The QR code sign piloted at the Air Check lane entrance across ten store locations.
How It Worked
Weighted bollard signs with QR codes placed across ten locations (one pilot store plus nine test stores) in Washington, Texas, and Arizona.
Scanning took customers to a short Alchemer form to submit name, contact details, and vehicle information before reaching the employee.
Stores were chosen to represent a range of demand levels, lane layouts, and regions, with up to three signs per store depending on queue setup.
Store managers joined a 30-minute kickoff call and a mid-pilot check-in, with metrics tracked weekly across a two-week window.
Results
“The biggest takeaway and benefit — it needed a little bit of a coachable moment with some of my people doing their checks, but was the understanding that they take that information and verify what we had. We found that we had a lot of inaccurate data on our VTV devices.” — Roux, Store Manager, WAS21 (POC)

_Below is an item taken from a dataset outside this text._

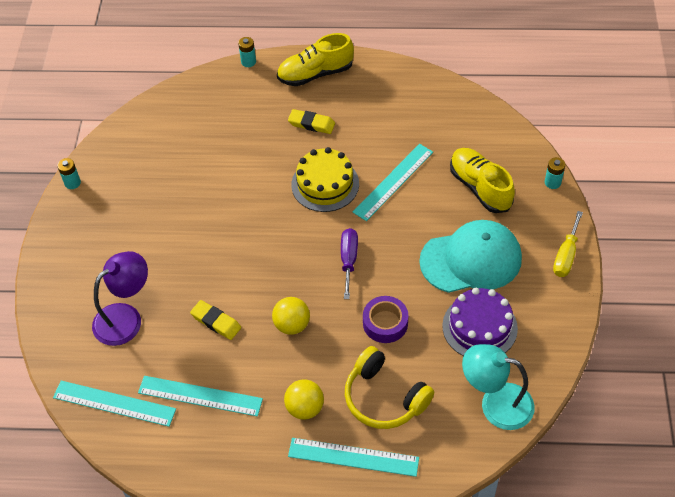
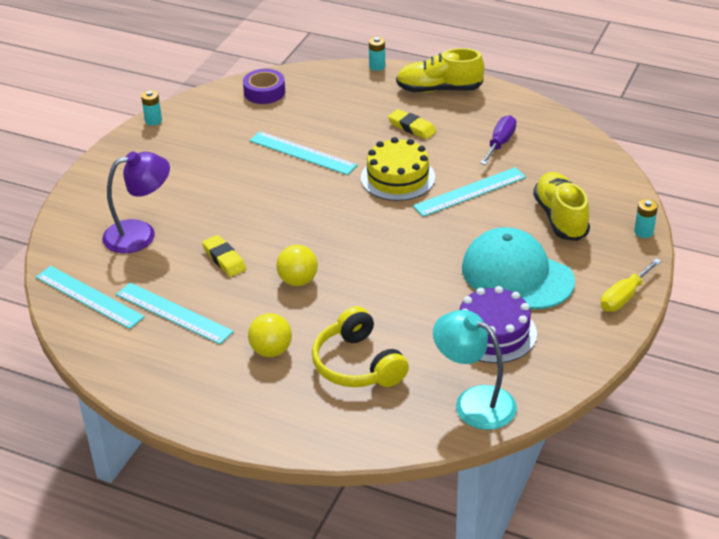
camera: 20 degrees right, 15 degrees down
(348, 260) = (386, 244): purple screwdriver -> purple screwdriver (500, 143)
(353, 457) = (296, 404): turquoise ruler -> turquoise ruler (302, 153)
(385, 323) = (394, 304): purple tape -> purple tape (264, 92)
(471, 259) = (516, 274): turquoise cap -> turquoise cap turned 150 degrees counterclockwise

Adoption correlated strongly with demand level and how consistently employees encouraged customers to scan. Qualitative feedback from employees and customers was broadly positive — employees saw potential for efficiency gains in a fully integrated solution, and customers responded better to messaging about time savings than about data collection.
What We Learned
Store demand was the biggest predictor of adoption — high-volume stores saw higher scan rates, likely because the wait made the QR code feel worthwhile.
Android users experienced slower QR load times than iOS users, a UX consideration for any future integrated solution.
About 20% of Air Check customers in the two-week window were repeat visitors, and the form wasn't optimized for them.
The form confirmation screen turned out to help employees verify and correct customer data on the spot.
A "Save Time" CTA motivated customers more than messaging about data collection — an important framing insight for any future rollout.
The business case for full rollout
The Discovery report and POC results together built the business case for integrating QR check-in directly into the hand-held device — pre-populating vehicle data and queuing customers before they even reach the lane. Beyond the tactical outcome, this project reinforced how much design can accomplish by working across the full customer journey rather than optimizing a single moment in the lane.